The apparently complex series of interconnections when flipped and viewed from a new angle may in fact have a single key linkage. Touch it and the Chinese puzzle falls apart.
The apparently frightening and hopeless situation may turn out to have a candy-cream interior. That has been the main premise of the happy ending since the return of Ulysses.
But all you do see in fact is the simple end of a headache, the myriad interlocked pieces of a puzzle whose key cannot be found, or the frightening and hopeless.
Perhaps, if our minds were trained to accept the idea and our language permitted, it would be altogether better not to believe in causality. Perhaps lines of occurrence in which events are not caused but occur of their own volition would be more satisfactory. This might salve the hurt presently resulting either from failure or success in perceiving the results of our actions.

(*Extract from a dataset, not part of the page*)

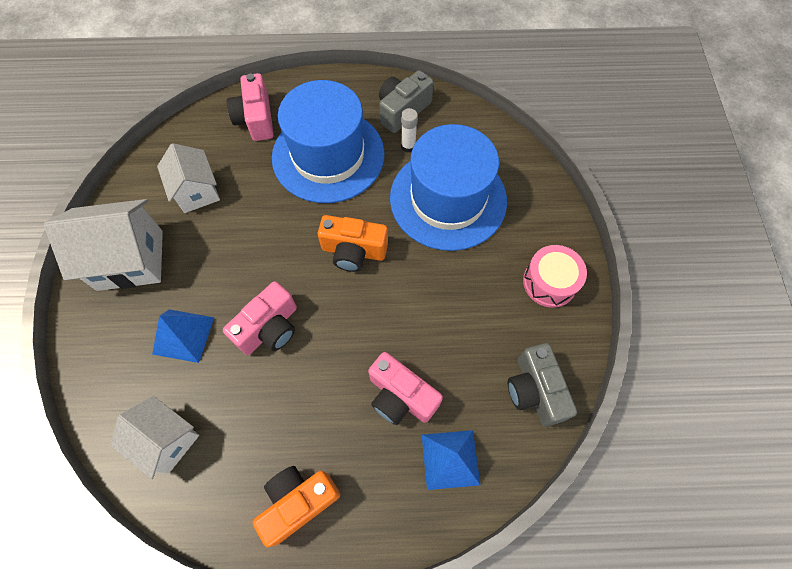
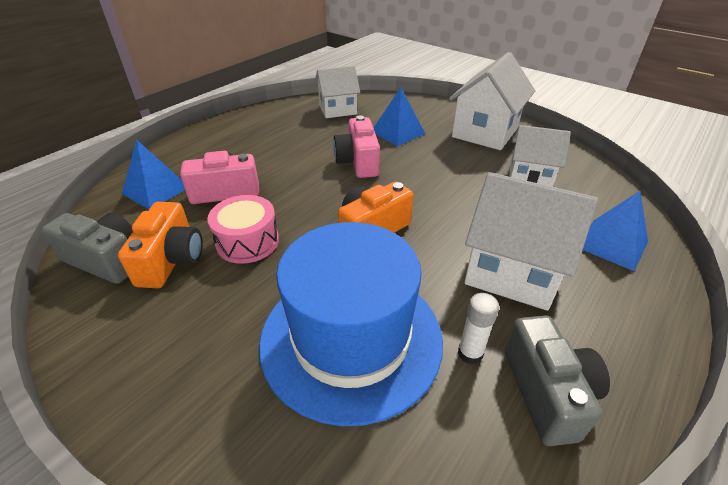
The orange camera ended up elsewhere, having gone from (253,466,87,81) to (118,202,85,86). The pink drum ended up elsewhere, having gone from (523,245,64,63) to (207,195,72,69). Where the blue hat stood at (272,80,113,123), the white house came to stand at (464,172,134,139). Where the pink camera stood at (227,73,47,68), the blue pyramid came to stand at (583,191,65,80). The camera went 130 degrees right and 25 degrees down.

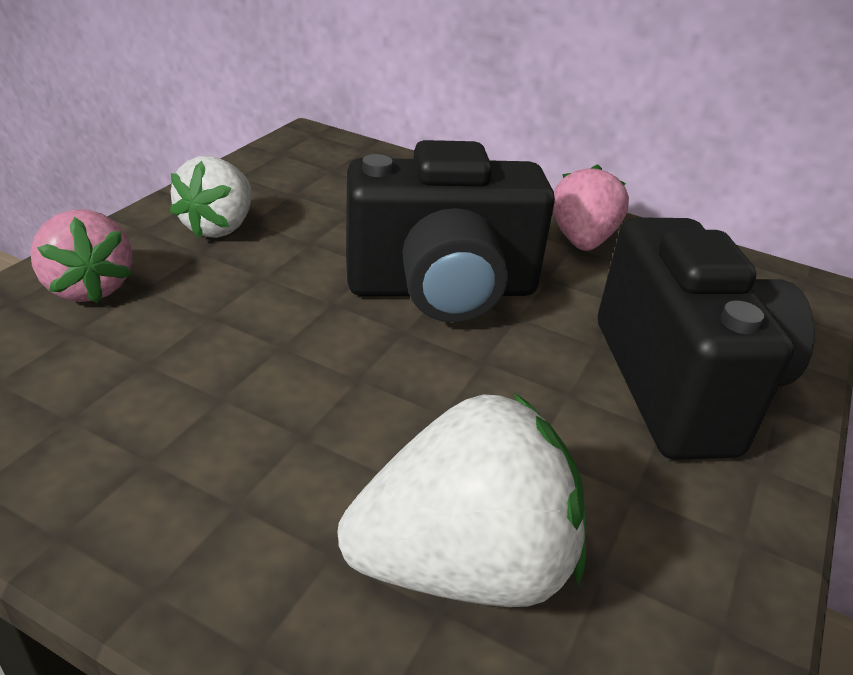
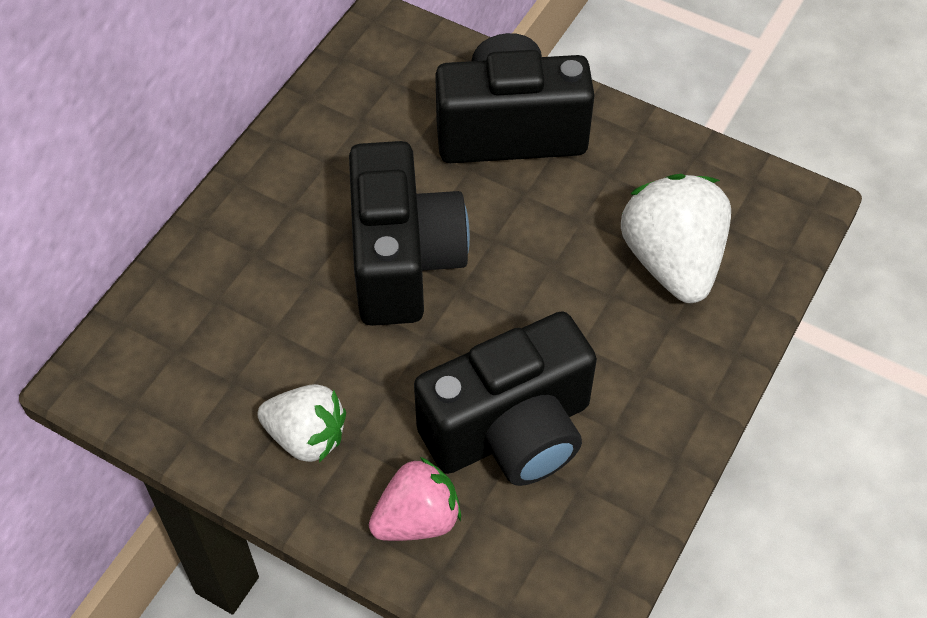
The second view gained the black camera at (414,311,183,175). The second view lost the pink strawberry at (553,165,76,86). The camera went 85 degrees left and 20 degrees up.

If Louisa had not believed in causality, she would not have been blaming herself. First, was there anything to be blamed for? Louisa couldn’t know, but nonetheless, such was her feeling of anxiety, it seemed to her that there ought to be. Otherwise, why should she feel blameworthy? Second, where was her fault? Dig deep enough and you’ll find one. Villiers wouldn’t have been in the casino if not to please her, and he would not have been saying things that could be taken so personally by Godwin. Both of these, of course, were untrue, but both were good enough for Louisa. She blamed herself.
She stood in front of the entryway to the Palatine Suite, Alice hanging a little behind her. Then she stepped forward and sounded the door, taking a pace back when she heard the ring inside.
After a moment there was a heavy trudge toward the door, there was a click while she was surveyed, and then the door slid open. Torve the Trog stood there, fur brushed and looking ruggish, eyes a luminous blue in the light, holding a book in his splayed fingers. If you had asked him and he could have put it neatly and intelligibly, Torve’s view of what had transpired was this: the bell had a life-line stretching from coincidental creation to the moment its component atoms separated themselves at the name of an anonymous urge, and stretched along this line were a number of random rings. One of these had existed at a point slightly prior to one of a number of occasions that his life-line had taken him over to open the door. No involvement at all—merely the close approach of two lines of occurrence.
“Hello. Is girl from casino, Miss Parini, and female friend from the ship Orion.”
“Yes, sir, Mr. Torve.” Now that she was here, Louisa didn’t feel able to rip away into the subject. Tentatively, she asked, “Um, is Mr. Villiers here?”
Behind her, Alice felt ashamed. Not half what it ought to be. Louisa was just too young, she supposed.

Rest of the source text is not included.